Insert about a month of sawing, planning, sanding, gilding, sheathing, hammering and finishing here…
Salvaged elements of rustic beauty and heavy industry fuse to create this commanding coffee table. Living in a port city, I intentionally drew inspiration from a by-gone era of majestic ocean-liners, with highly polished wooden decks and hand-hammered copper boiler plates. This contrast in materials led to a uniquely distinctive centerpiece; especially as the late afternoon sun strikes the table’s copper-clad underbelly bathing the living room floor in a warm glow of red and orange hues.

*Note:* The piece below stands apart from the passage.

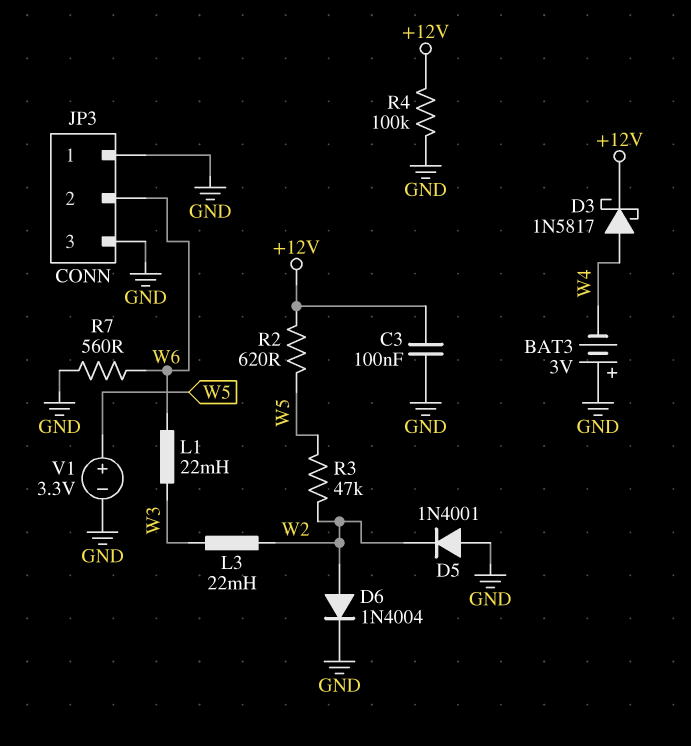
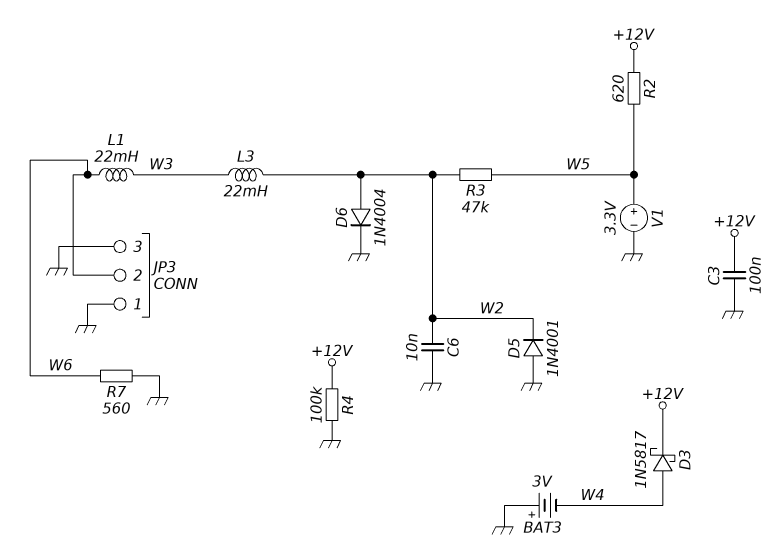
C6: none -> 10nF (GND, W2)

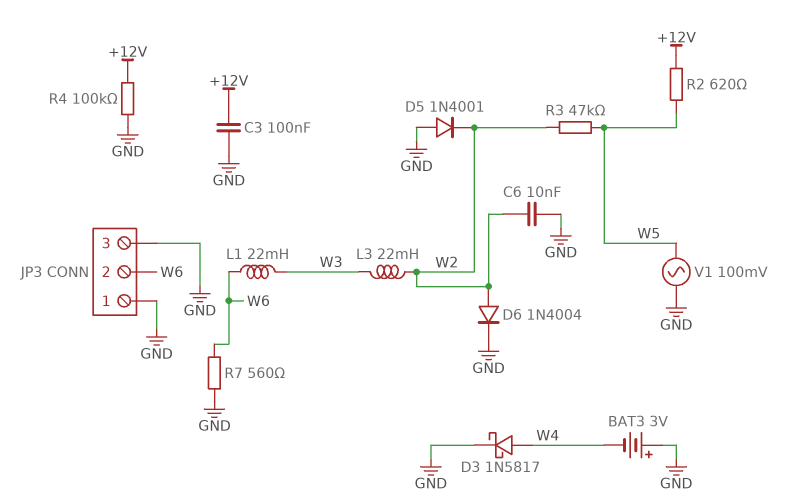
D3: schottky 1N5817 (A W4, K +12V) -> schottky 1N5817 (A W4, K GND)
V1: 3.3V (plus W5, minus GND) -> AC 100mV (GND, W5)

A single 6 by 3½ to 4 foot 3 inch thick ponderosa pine slab forms the rustic table top – its 2 cut sides are sanded smooth to counter the tree’s 2 live edges; an almost 1½ inch thick bark. During the drying period, the slab sustained a dozen lateral cracks, which I filled and gilded with copper leaf prior to finishing its surface. Complete with the illusion of concealing a copper vein beneath its skin, the entire slab was coated (unstained) with 7 layers of polyurethane, not only to protect, but to extenuate the wood’s natural knots and burly grain. At 16 inches tall, the four legged base boasts over 32 square feet of salvaged copper plating, 16 feet of 1 inch copper piping and a half pound of attaching copper hardware – amassing, with the top, a staggering 400 pounds.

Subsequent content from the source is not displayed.